One of the state-wide contributions to transforming schools through the arts was The New York State Council on the Arts [NYSCA]. NYSCA has been in charge of distributing state funding to arts education partnerships since the 1960s. In the years 2003-2011, several funded initiatives undertaken by arts education partnerships in New York State are worth mentioning for their successful school reform efforts, job-embedded peer-to-peer professional development of classroom teachers, the use of arts standards rubrics, assessment templates and online evidence gathering and demonstration of student learning examples.
Empire State Partnerships
One of the NYSCA initiatives was to fund a more sustained and far-reaching school reform strategy for arts education partnerships with the creation of the Empire State Partnerships [ESP]. ESP was dedicated to funding professional development in the arts to improve and transform schools. An introduction to ESP in one of the summer programs helps to describe the mission and reach that ESP was attaining at that time :
The New York State Department of Education has also played an important role in the city’s arts education renaissance by creating Empire State Partnerships (ESP) and funding it through New York State Council for the Arts (New York State Council on the Arts (NYSCA)). Less interested in efforts around the edges, ESP is dedicated to transforming schools through the arts.
ESP offers a summer seminar for school planning teams and has established leadership networks so that existing expertise can be tapped by schools beginning to envision how the arts might change their schools. At this summer’s seminar, school teams will create a vision for a new school culture where the arts play a central role. They will then use “backward design” as a planning tool for making that vision a reality.
What do ESP partnerships look like in action? At IS 49 in Brooklyn, the recent exhibit Body Works displayed students’ artistic interpretations – painting and sculptures – of internal organs. Together, the Rotunda Gallery and IS 49 established a permanent gallery space in the school. Contemporary artists from the neighborhood worked with IS 49 teachers and students to integrate art-making into the science curriculum. Body Works was one of three exhibits mounted at the school last year.
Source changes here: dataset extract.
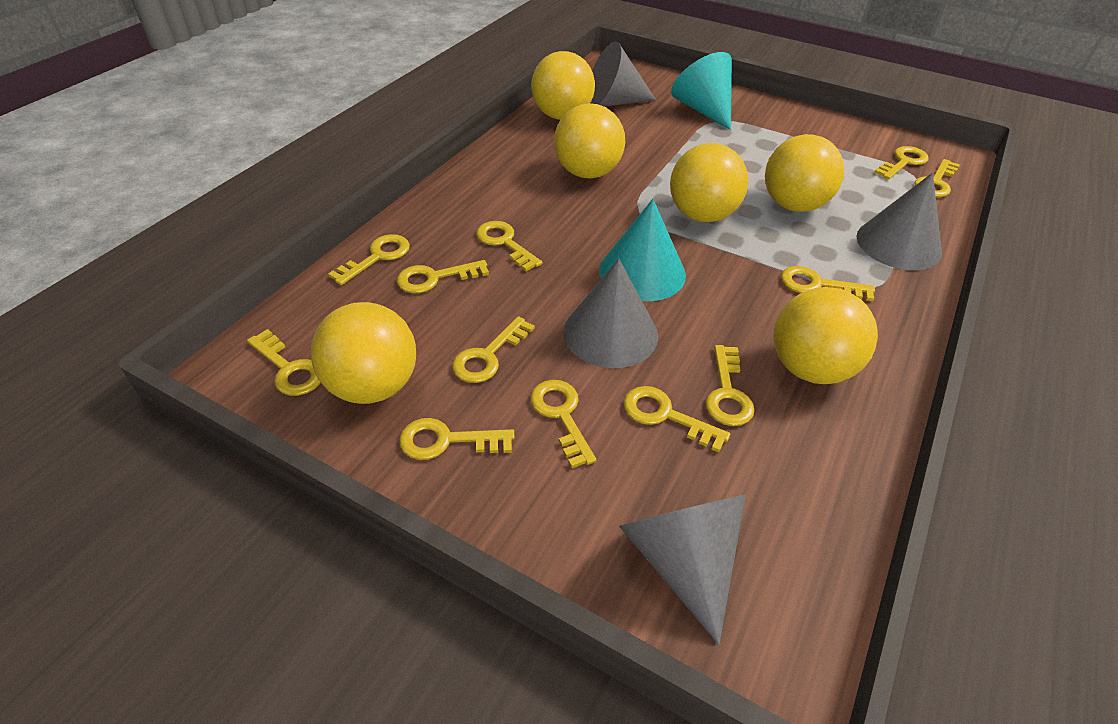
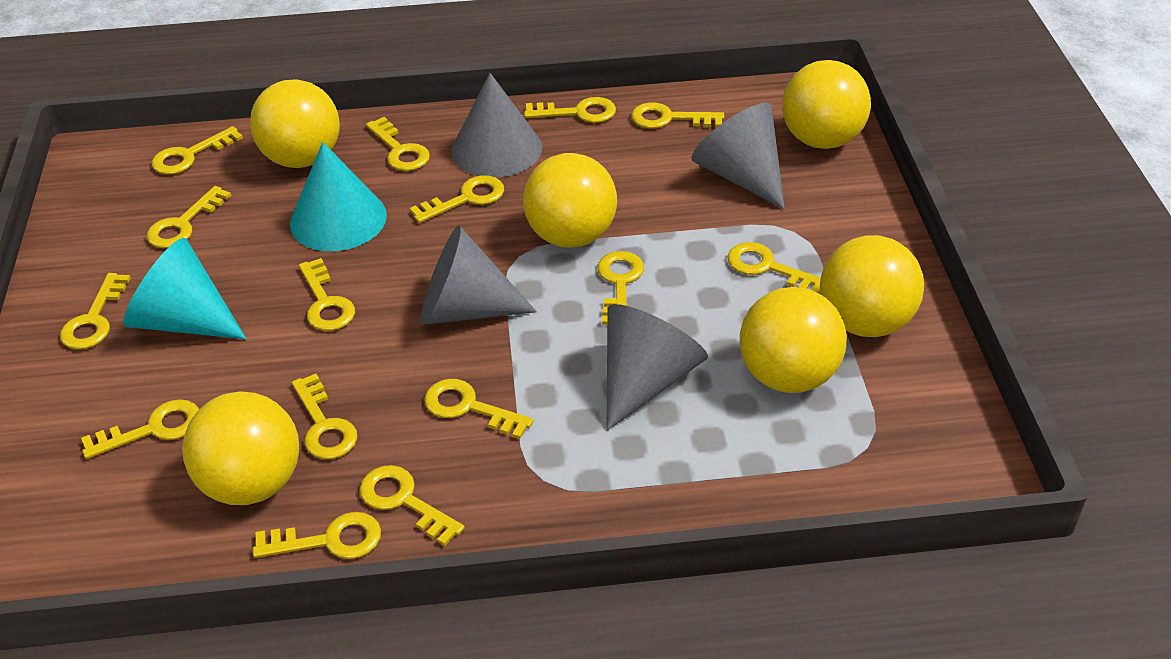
yellow key: 12 -> 15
Andrew Christman, an arts educator formerly with Rotunda Gallery, explained why efforts such as Body Works hit the mark. “Collaborations don’t need to be huge, but the goals must be clear, centered on the kids, and assessable.” Christman was also clear about the reciprocity of the partnership: “Yes, IS 49 got a fantastic gallery space that has become a hub of artistic expression. But Rotunda staff and neighborhood artists got to learn at the feet of a master, Mike Kaye, the school’s art teacher, about what art skills are developmentally appropriate.” [ESP website; downloaded 2010].
Evidence of Teacher and Student Learning
Another example of arts education in support of school reform is drawn from the Evidence of Teacher and Student Learning [ETSL] project (Southworth, 2011) also funded by NYSCA. Amy Duggins Pender, the director of arts in education at NYSCA invented and supported more than 40 partnerships in taking all of their work online. Partnerships co-created their work in online templates by providing information on the background of the partnership formation, goals for the partnerships, assessments used to document student learning, examples of student art work and evaluation by the partnership of the work. Partnerships could look across at other partnerships to get ideas, see growth, and understand multiple approaches to arts integration.
More than 40 arts-in-education partnerships (between a cultural organization and a school) are building residency curriculum units hosted by NYSCA online and guided by the ETSL template.
These partnerships are improving their practice by building their own ETSL units to show the evidence of student learning as an outcome of their residencies. Partnerships are showing how participation leads to student learning instead of simply documenting that students participated in their residencies. Partnerships are asked to consider the evidence for student learning. Partnerships are becoming stronger due to the collaborative demands in providing evidence of student learning that both teaching artists and teachers can agree upon.
The ETSL template provides a clear outline for accomplishing the work, and a dynamic internet space to display pictures, video, audio and text about the evidence of student learning. All of the partnerships who are online with NYSCA have access to each of the other partnerships and their units thereby increasing the knowledge base of the field in substantial ways. For example, the partnerships can choose to sample a dance residency and look for how they assess student learning; they can choose a painting residency to see how they document student learning over time; and they can choose to review how a museum residency helps students become docents of their own work. This is a very exciting improvement of practice and an increase in the knowledge base of the field [Southworth, 2011, conclusion]
The ability to create ETSL units online is a clear advantage in disseminating the results so that the rest of the field will benefit. This project is so engaging that word of the project precedes our conversation with others about it. Partnerships, administrators, principals and teaching artists often have ETSL on their minds before we arrive to discuss it with them. The benefits of this online tool are that it helps partnerships organize their how their partnerships work, focus their results and promote their collaborations (R. Southworth, 2011).
Empire State Partnerships. (2007). Summer Program. New York: NYSCA.
Southworth, R. (2011). NYSCA Evaluation. New York: The SchoolWorks Lab, Inc.